I just watched this video. It came to me as a forward in my email to which, once viewed, I promptly forwarded on. The message is amazingly inspirational. The story is heart-breaking and heart-warming all at the same time… and yes… I was bawling my eyes out.
I was keeping it together fairly good until they explained the X-ray and then…
I lost it.
I was watching the rest of the video through blurry tear-filled eyes. When the turn-around began and I found my smile, I found a chuckle, then a deep-bellied laugh. I realized I was still crying. And yet, I was smiling.

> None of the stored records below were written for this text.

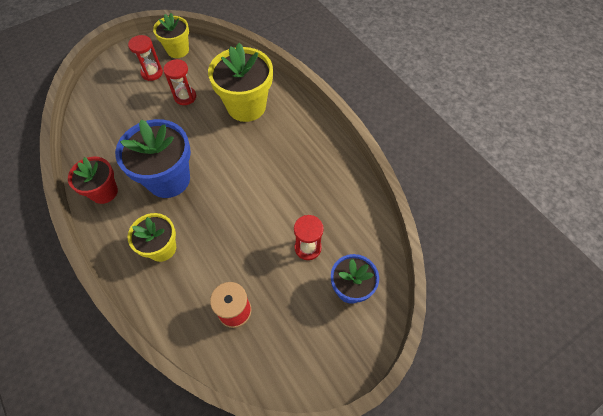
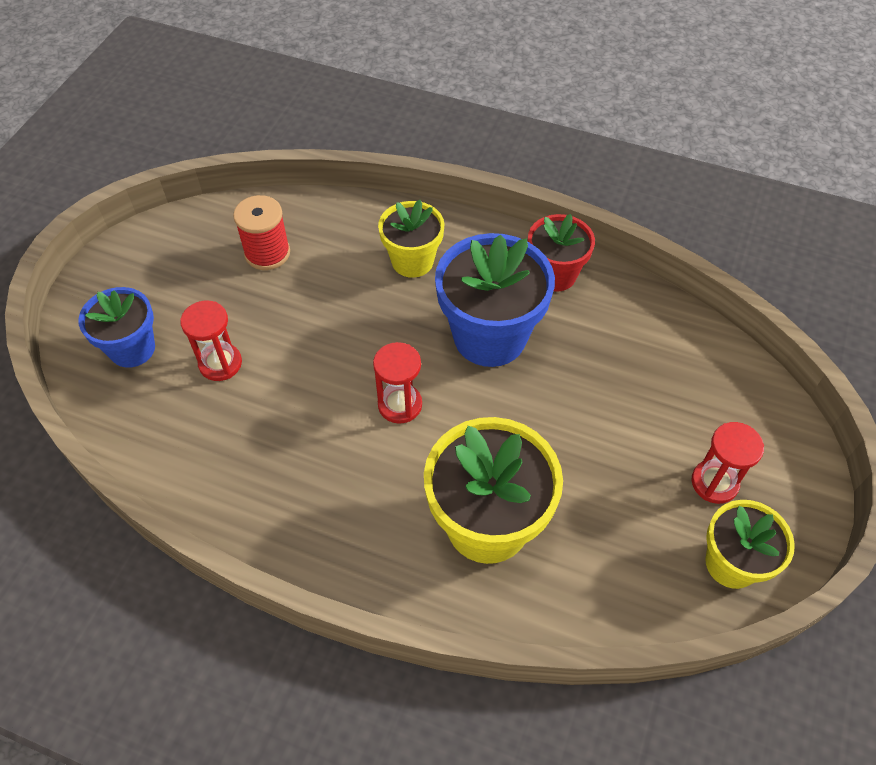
camera: 145 degrees right, 5 degrees down
(185, 97) = (607, 474): red hourglass -> red hourglass (400, 405)

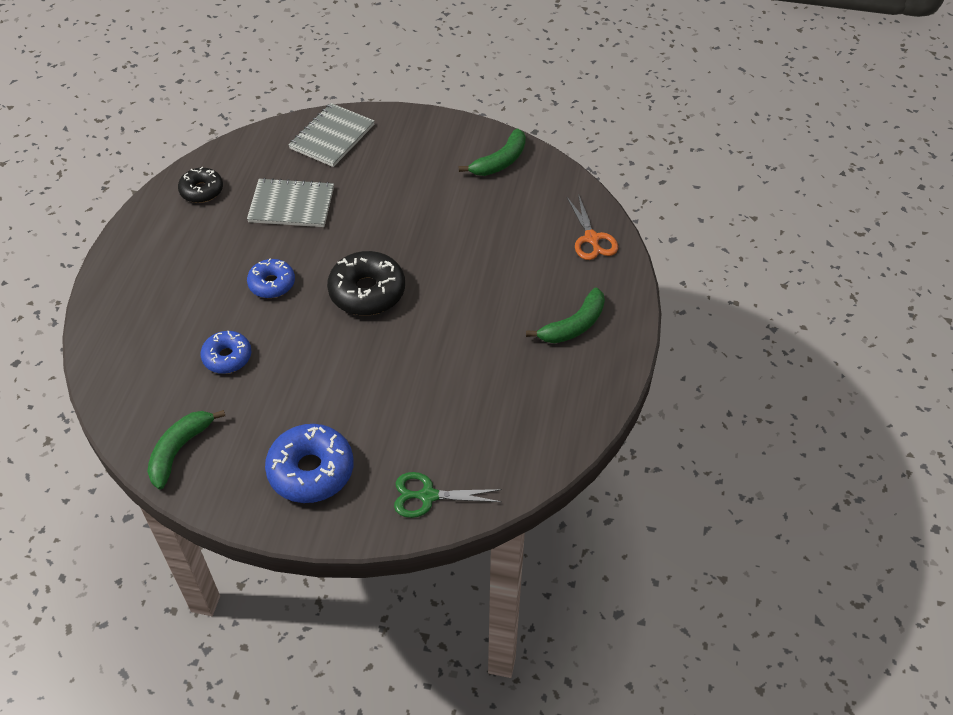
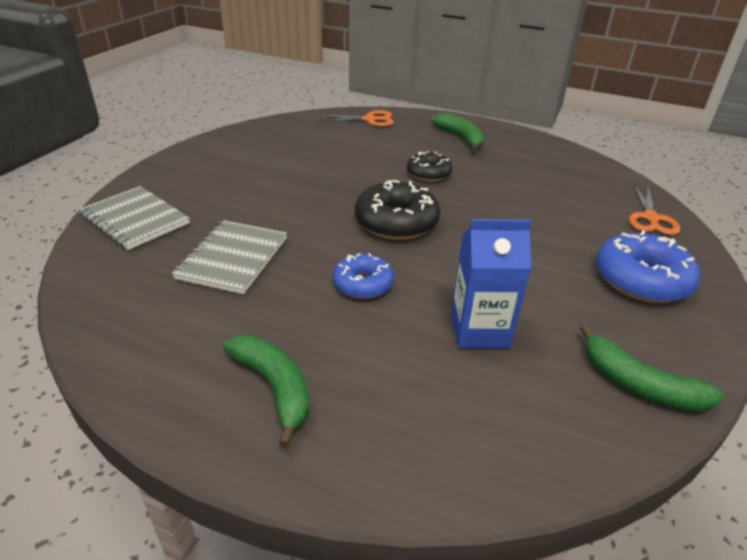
camera: 80 degrees left, 15 degrees down
(202, 190) = (147, 335): black donut -> black donut (428, 174)
(227, 357) = (479, 330): blue donut -> blue carton
(428, 496) = (650, 218): green scissors -> orange scissors
(500, 161) = (254, 140): green banana -> green banana (274, 388)

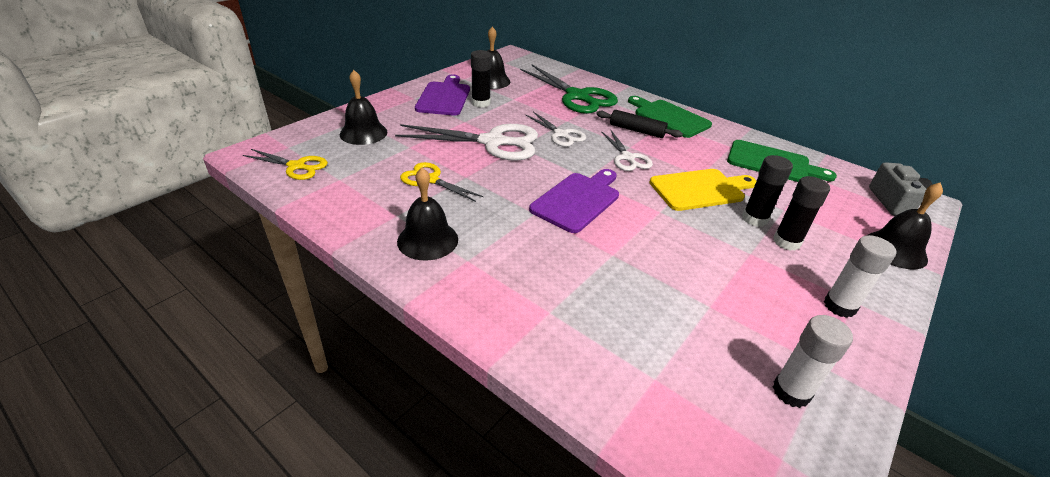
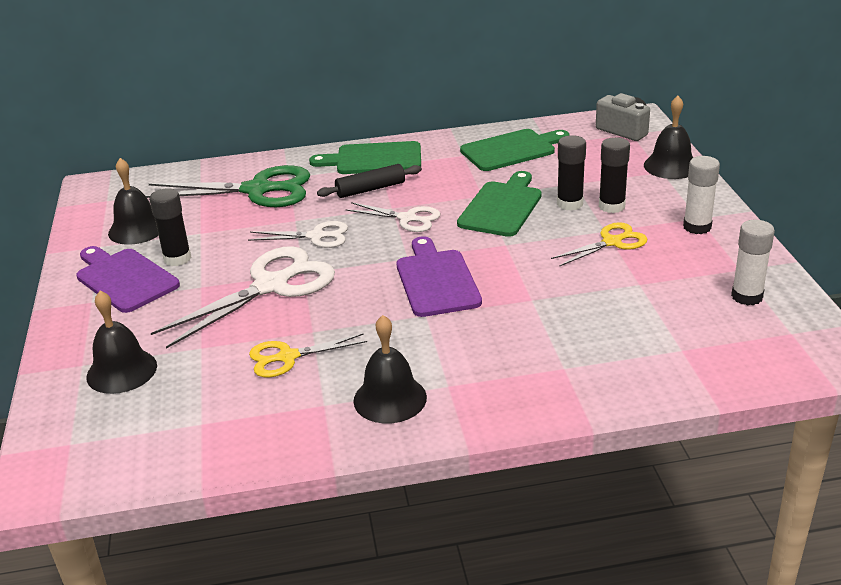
camera: 45 degrees left, 5 degrees down
(296, 166) = (128, 449): yellow scissors -> yellow scissors (612, 242)
(700, 189) = (502, 207): yellow cutting board -> green cutting board

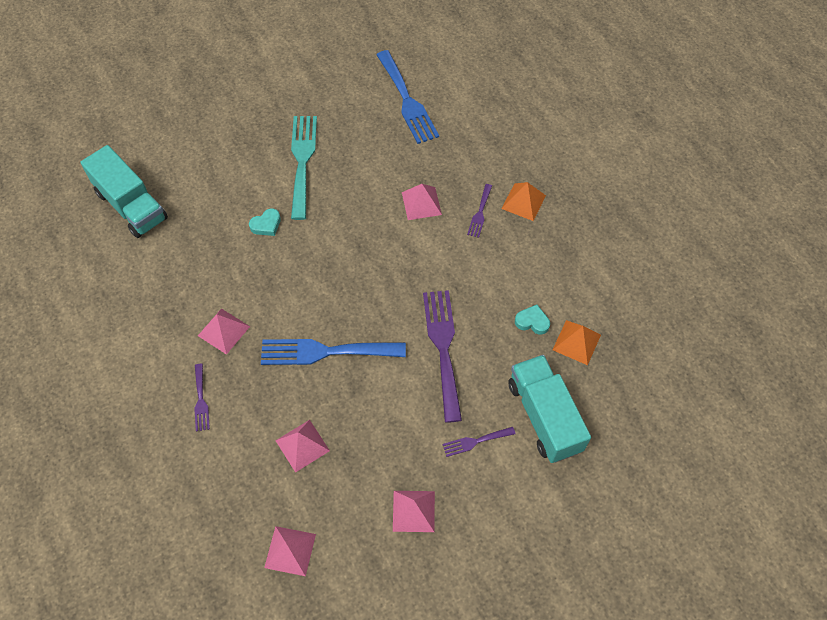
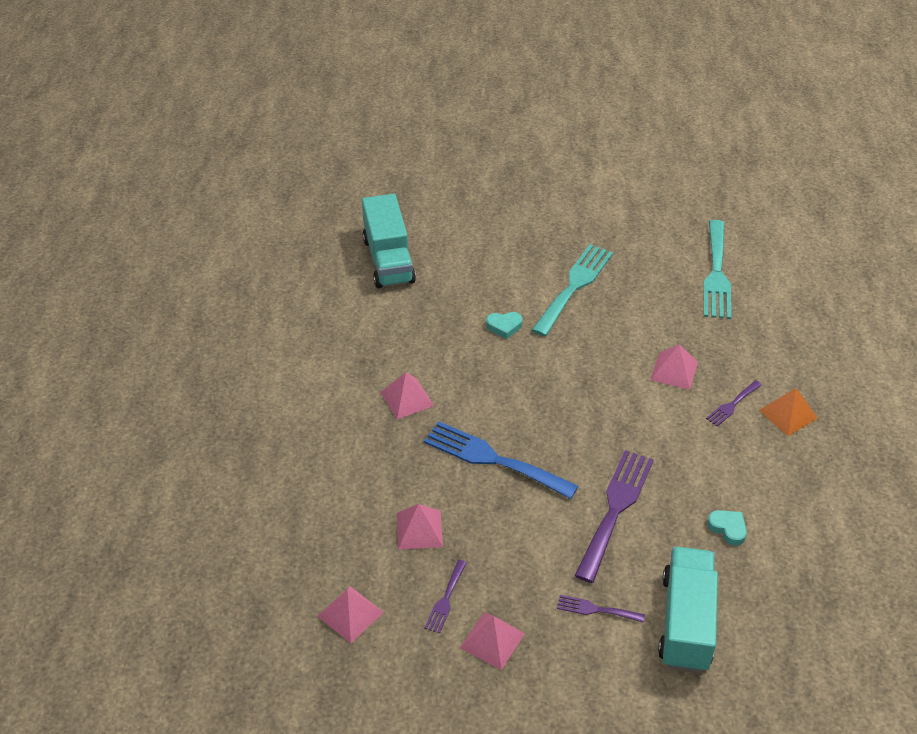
camera: 30 degrees right, 15 degrees down
(201, 400) = (349, 447): purple fork -> purple fork (445, 599)
(407, 101) = (716, 274): blue fork -> turquoise fork
(576, 342) = (766, 570): orange pyramid -> none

It was a feel good moment.
But even after the video was over and I closed the window and pressed send on my email and got up for more coffee, I found my eyes whelping up with tears again thinking back to that moment my heart literally broke for this poor little dog. And it started me wondering… what is it about this dog I will never meet, that made me so incredibly sad and so completely connected to it, that I still can’t get her out of my head?
Was it the fact that she looked like a dog I once had? Was it because I love dogs so much that I was immediately endeared towards her? No.
She was abandoned, starved, a broken back and couldn’t move, stranded on a highway road side. How did she get that way? Was she thrown out of a car by someone who didn’t care? Was her back broken at that moment or did they do it to her before? I could have been furious at the faceless person who could have done this to her… but I wasn’t crying for that.
Was it the wonderful generous acts that woman did in stopping her car that morning? A highway road side of cars speeding by with windows closed, radios turned up, cell phones turned on. It truly was a wonderful act but I wasn’t crying about that.
Was it the pain that poor dog was in? A broken back, starving… it should have been, it was as close to a valid reason as any of the others… but again, it wasn’t why I was still crying for this dog.
It was because she couldn’t ask for help.
It was because she couldn’t tell anyone how much pain she was in.
It was because even if they would have seen her… they probably would have kept driving.
It was because if she would have been heard crying, howling… they would have told her to shut-up because they couldn’t understand WHY she was crying.
It’s because we can not be told by the animals in our lives what is going on with them, in their own words. We don’t know if they are hurting or in pain… we may be able to see it with our own pets when we finally come home from work, and finish our chores, and actually pay attention to them after TV. But they can’t walk up to us and say, “Hey Joe, I pulled a muscle in my hind leg, can you get me a warm compress for it?”
They are always so happy to see us, so happy to be in our presence that they wag their tails and look up to us with adoring eyes and desire so much to just be with us, that they will ignore any ailments they have just to be near us. We say to them “How you doin’ buddy?” and they wag their tail, they don’t say anything. Maybe, if we are attuned to them, we’ll notice their ears down when they think we aren’t looking, but with our busy lives we may miss it.
Yet that wasn’t even why I was crying… The above about our own pets doesn’t count because we have a vested interest in their health and safety, they are our family… I was crying because Daisy belonged to no one. She was alone. She was hurt and alone in a world too busy for her, surrounded by people who couldn’t hear her or see her or understand if she even did cry out.
It was a miracle that woman found her and noticed and cared enough to find the help and raise the money and take Daisy in. And we all say awe and smile at the saved soul of a dog… but how many of those heart-warming stories exist for other humans? Not children, I’ll give them a pass. I’m talking about older adults, people the rest of the world expects to be able to take care of themselves. People whom, if in need of help, can ask in their native tongue… but how many do?
We see them on the street with cardboard signs, yet we think to ourselves, why can’t they get up and work. We hear about them on the news and think, that’s sad, but it’s on the news, others will help. We hear about it in our community but assume those that hear will do something so we don’t need to. We think about it for a minute, an hour, but hardly a day and never a week – and a month later we’ve completely forgotten, even though their story may still very much continue on.
We live in a society that ignores the cries of the needy, in the same way we don’t understand the pleas of the injured animal. Our needy may speak to us in our native language, may articulate themselves like the best scholar and yet we still don’t hear them – because if we truly heard, we would have helped.
I’ll tell you this much. When I see a true – human interest story on the news (which is rare) it helps me realize as human beings we are capable of more than war and hate and crime. We are inundated by stories of evil-doers, adulterers, murderers, thieves and worse… and they are out there… but we all, as a civilization, need to hear more stories of the above and it would help us, as a society, hear them about our own kind too. We need to get used to seeing, hearing and doing good for others. It needs to become second nature again.
The hustle and bustle of the big city, everyone out for themselves… I don’t know when it happened, but it needs to change. We need to focus on our neighbors more… on the people who pour our coffee… on the waitresses that bring our food… on the secretary that collates our copies… on the people who drive the buses… on the guy who mows our yards… on the person behind the register… on the mother on the side of the road… on the homeless man holding the sign… on the person pushing the cart… on the tattered coat, on the tattered soul, in the scary part of town, being forgotten, not being heard, crying, cowering, in pain, with a broken heart, in a world that has forgotten him.